Every new home in Marion County needs blower door, duct leakage, and Manual J/D/S documentation before CO. Here's exactly what's required and how to plan for it.

— Brandon M.

If you’re a residential builder in Marion County, the energy testing requirements aren’t a surprise — but the exact sequence, what fails, and when to schedule everything is the kind of detail that can absolutely wreck a delivery date if it goes wrong. This is the practical guide to what’s required, when each piece happens, and how to keep the certificate of occupancy on schedule.

What Marion County requires for new residential construction

Marion County follows the Florida Building Code, Energy Conservation section, which sets the actual technical requirements for energy compliance on new residential construction. Local inspectors enforce these through the certificate of occupancy process.

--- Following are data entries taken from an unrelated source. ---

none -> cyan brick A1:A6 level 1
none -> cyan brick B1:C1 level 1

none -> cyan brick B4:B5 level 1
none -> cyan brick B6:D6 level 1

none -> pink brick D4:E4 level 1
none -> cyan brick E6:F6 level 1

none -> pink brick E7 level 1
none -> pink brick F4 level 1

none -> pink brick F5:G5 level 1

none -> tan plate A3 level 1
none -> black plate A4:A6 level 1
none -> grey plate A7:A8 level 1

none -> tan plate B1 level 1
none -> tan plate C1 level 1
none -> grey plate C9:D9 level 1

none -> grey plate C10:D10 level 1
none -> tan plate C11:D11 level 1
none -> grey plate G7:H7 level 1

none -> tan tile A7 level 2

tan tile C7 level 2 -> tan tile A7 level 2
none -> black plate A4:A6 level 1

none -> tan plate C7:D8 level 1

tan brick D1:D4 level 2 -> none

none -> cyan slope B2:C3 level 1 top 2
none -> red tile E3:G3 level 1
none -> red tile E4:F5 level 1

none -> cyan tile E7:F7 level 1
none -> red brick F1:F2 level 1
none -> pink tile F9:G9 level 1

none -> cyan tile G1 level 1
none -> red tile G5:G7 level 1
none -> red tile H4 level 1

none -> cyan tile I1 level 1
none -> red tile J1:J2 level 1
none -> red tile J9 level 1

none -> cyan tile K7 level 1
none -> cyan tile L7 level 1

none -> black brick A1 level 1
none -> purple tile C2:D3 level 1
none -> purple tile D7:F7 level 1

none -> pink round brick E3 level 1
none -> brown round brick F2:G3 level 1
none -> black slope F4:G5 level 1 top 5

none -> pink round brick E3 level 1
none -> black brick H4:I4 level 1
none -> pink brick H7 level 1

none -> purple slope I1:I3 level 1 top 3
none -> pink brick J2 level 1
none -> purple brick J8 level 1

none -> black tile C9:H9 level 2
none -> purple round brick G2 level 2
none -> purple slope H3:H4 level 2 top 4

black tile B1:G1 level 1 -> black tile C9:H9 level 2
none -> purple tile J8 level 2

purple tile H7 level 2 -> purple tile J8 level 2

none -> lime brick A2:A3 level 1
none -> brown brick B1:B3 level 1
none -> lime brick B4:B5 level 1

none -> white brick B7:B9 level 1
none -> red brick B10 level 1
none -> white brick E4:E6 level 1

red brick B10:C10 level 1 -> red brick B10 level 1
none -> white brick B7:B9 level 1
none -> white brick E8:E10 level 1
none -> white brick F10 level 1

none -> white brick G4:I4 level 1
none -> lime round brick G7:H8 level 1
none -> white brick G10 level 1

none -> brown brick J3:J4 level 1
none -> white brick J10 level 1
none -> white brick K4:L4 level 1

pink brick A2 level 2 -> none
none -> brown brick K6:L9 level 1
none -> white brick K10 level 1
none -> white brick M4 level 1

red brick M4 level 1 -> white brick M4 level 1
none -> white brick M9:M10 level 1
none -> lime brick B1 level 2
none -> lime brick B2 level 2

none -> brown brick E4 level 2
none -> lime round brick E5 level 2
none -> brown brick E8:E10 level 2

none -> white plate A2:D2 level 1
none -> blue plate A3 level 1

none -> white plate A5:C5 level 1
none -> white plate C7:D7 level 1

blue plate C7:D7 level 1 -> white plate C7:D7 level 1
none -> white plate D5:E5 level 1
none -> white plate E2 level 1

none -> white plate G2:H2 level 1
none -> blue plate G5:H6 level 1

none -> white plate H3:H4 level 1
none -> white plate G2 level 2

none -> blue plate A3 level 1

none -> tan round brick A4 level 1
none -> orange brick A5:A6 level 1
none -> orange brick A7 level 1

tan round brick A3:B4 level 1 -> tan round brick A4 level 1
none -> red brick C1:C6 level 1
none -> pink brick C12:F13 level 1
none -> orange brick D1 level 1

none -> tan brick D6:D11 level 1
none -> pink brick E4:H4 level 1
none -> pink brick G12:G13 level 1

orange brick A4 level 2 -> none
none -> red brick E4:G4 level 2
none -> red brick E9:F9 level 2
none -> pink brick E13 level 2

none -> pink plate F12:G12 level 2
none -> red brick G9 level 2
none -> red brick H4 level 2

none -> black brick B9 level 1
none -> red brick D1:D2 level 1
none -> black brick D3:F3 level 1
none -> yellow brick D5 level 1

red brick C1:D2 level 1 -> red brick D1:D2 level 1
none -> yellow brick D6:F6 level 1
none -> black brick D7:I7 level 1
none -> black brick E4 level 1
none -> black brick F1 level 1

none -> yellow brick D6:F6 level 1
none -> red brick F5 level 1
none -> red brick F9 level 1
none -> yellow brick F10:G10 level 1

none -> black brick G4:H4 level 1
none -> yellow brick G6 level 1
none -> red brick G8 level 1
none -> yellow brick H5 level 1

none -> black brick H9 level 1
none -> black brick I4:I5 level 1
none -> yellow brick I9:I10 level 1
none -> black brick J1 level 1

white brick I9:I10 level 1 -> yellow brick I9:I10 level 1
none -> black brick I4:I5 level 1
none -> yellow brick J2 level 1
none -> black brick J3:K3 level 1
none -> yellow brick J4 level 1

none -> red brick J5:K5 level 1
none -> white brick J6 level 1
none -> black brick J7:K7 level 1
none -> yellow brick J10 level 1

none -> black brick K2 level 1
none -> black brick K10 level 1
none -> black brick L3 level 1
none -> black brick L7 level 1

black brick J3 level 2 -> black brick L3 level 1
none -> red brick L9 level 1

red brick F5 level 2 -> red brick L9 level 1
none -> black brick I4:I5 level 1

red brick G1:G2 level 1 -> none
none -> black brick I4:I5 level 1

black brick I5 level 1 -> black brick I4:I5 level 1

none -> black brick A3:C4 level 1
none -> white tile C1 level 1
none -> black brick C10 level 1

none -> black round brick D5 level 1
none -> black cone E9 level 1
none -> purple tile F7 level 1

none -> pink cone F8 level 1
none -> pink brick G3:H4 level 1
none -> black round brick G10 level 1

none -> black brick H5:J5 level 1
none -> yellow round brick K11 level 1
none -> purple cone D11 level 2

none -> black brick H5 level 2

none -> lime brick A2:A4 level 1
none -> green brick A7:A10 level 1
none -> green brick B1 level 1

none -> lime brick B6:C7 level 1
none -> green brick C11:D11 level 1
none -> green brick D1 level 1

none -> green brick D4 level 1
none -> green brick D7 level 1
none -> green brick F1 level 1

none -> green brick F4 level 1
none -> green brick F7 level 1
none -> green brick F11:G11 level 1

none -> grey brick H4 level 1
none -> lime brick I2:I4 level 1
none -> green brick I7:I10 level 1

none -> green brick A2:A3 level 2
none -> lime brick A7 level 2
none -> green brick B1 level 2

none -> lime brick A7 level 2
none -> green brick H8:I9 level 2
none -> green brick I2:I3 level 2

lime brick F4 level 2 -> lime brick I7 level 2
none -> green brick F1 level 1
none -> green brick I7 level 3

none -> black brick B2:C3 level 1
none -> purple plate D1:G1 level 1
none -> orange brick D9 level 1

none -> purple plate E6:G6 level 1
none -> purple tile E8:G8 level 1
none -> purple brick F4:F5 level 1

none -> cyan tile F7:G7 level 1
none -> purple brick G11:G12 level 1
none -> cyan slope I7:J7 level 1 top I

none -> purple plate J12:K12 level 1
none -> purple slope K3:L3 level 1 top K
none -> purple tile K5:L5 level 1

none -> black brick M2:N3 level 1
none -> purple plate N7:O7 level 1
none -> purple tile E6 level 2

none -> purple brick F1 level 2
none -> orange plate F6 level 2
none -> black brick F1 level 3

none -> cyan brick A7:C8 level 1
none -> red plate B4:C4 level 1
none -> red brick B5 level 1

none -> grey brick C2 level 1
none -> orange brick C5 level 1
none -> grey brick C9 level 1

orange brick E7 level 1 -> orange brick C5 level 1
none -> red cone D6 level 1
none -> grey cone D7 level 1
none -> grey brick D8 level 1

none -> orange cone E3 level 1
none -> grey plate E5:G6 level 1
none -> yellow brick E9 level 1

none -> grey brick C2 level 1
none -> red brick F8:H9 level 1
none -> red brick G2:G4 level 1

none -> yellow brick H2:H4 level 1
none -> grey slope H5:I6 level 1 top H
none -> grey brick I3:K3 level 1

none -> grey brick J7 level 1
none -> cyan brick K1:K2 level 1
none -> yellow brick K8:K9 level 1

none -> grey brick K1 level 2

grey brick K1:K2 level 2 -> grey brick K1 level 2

In practical terms, every new home build in Marion County needs:

  1. A Florida Energy Code compliance form filed with the building permit application, documenting that the design meets minimum energy efficiency standards (R-values, U-factors, equipment efficiencies).
  2. HVAC design documentation — Manual J load calculation, Manual D duct design, Manual S equipment selection — typically submitted with the mechanical permit.
  3. Blower door (envelope leakage) test performed before final inspection, meeting current ACH50 thresholds (currently 5.0 or below).
  4. Duct leakage test performed before final inspection, meeting current CFM25 thresholds (currently 4% of conditioned floor area or applicable variation).
  5. Signed compliance report from a certified tester, submitted to the inspector.

The compliance report is the document that gets the CO across the finish line. The inspector needs the signed paperwork before they sign off.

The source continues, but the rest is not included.